The intense and relentless growth of e-signature start-up DocuSign (NASDAQ:DOCU) has turned heads in the trading community. The powerful price move in DocuSign stock continues to generate buzz as investors consider whether the momentum is sustainable.
Perhaps an argument could be made that DocuSign is just part of the relatively unscathed enterprise software niche. After all, software and more generally, tech, has fared comparatively well in the wake of the novel coronavirus pandemic.
Plus, DocuSign is considered a cloud company and that has been a consistently strong market sector. Still, DOCU stock’s robust performance isn’t just part of a larger movement. Rather, it’s a reflection of a future-proofed company with the financial data to prove it.
A Closer Look at DocuSign Stock
The negative impact of the coronavirus was little more than a blip on the radar for DOCU stockholders. In hindsight, prescient investors could have picked up some shares during the trough in March and held on for some nice-and-easy gains.
Indeed, the coronavirus crisis only seems to have accelerated DocuSign stock’s ascent.
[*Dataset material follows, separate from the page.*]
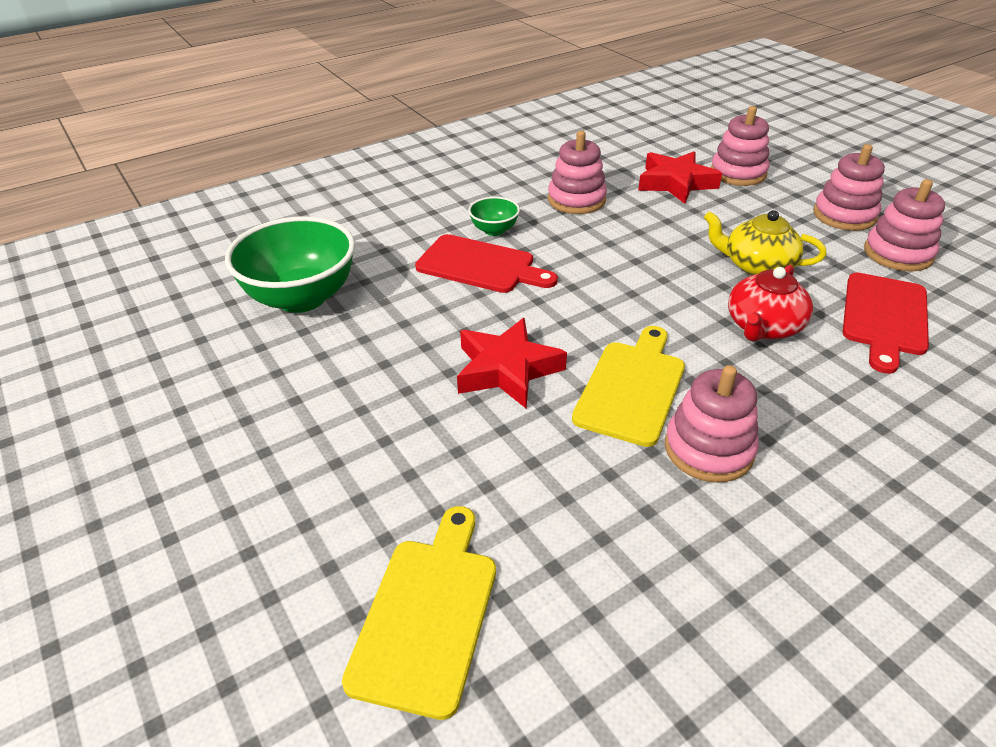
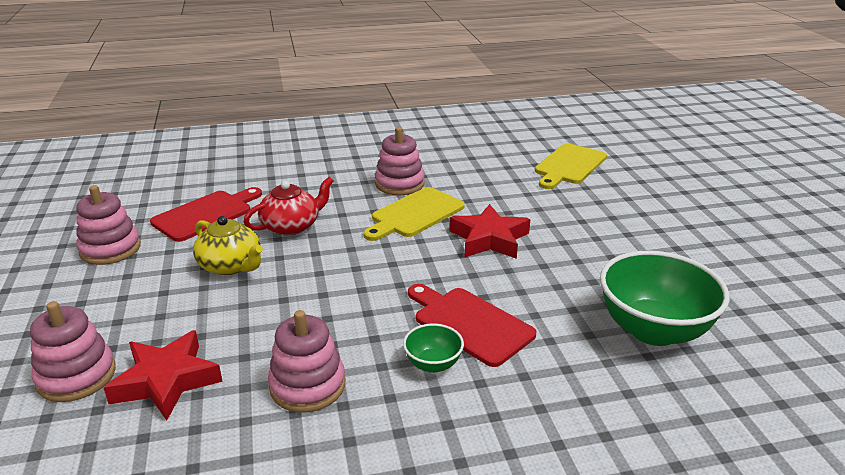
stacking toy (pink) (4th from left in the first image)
The share price was going up the staircase from August of last year to March of 2020. Then it decided to take the elevator as the stock price briskly climbed from around $70 to $150 in three months’ time.
Today, there’s no question as to whether the bulls or the bears are in control. Instead, the question is when the bulls will relinquish their complete control of the price action. Gravity must take over at some point, but until there’s reason to believe otherwise, the buyers are in charge and the sellers are in hibernation.
A White-Swan Event
You might have heard of the term “black-swan event,” which is when a rare, drastic, and unexpected event profoundly impacts the market. Generally, black-swan events are negative, such as the financial crisis of 2008 and 2009.
In the case of the coronavirus as it pertains to DocuSign stock in particular, we might call it a “white-swan event.” That’s because, while the event was certainly sudden and unexpected, its impact has mostly been positive for DocuSign’s business.
That’s not to downplay the tragic impact of the coronavirus on the population’s health, wealth, and well-being. It’s a very unfortunate event and we should all hope that it’s resolved soon. But for DocuSign, there’s no denying that the work-at-home trend has accelerated the demand for e-signatures and cloud-based software solutions.
Was DocuSign’s Success Inevitable?
Interestingly, DocuSign CEO Dan Springer almost seems to suggest that the shift to e-signatures was inevitable irrespective of the pandemic:
[F]or organizations that hadn’t already embraced DocuSign for eSignature… the pandemic has been a catalyst for the greater digital transformation of their end-to-end agreement processes. We always believed this transformation will happen and that a unifying platform for agreements will be needed. COVID-19 is just happening faster.
Is the subtext here that DOCU stock would have taken off like a rocket with or without the pandemic? If so, then that’s an audacious suggestion. Either way, it’s likely that businesses will continue to seek the convenience and flexibility of e-signatures even after the crisis has subsided.
Besides, the company’s financial results are rock-solid and the data proves it. For the first quarter, DocuSign reported $297 million in revenues, representing a 39% increase. Plus, the company’s quarterly billings totaled $342 million, signifying an outstanding 59% increase.
In addition, DocuSign’s customer count for the first quarter came to nearly 661,000. That’s an addition of almost 68,000 customers. As more businesses adopt digital signatures and pivot to cloud-based software, DocuSign’s customer count is bound to expand.
The Takeaway on DOCU Stock
If DocuSign’s CEO claims that he foresaw the emergence of “a unifying platform for agreements,” then perhaps he’s some sort of modern-day Nostradamus.
Or, maybe he’s just doing the usual chief-exec jawboning. That aside, DOCU stock’s rapid run isn’t likely to end anytime soon as the company’s financial results and the world’s shift to e-signatures and the cloud should persist well into the future.
As of this writing, David Moadel did not hold a position in any of the aforementioned securities.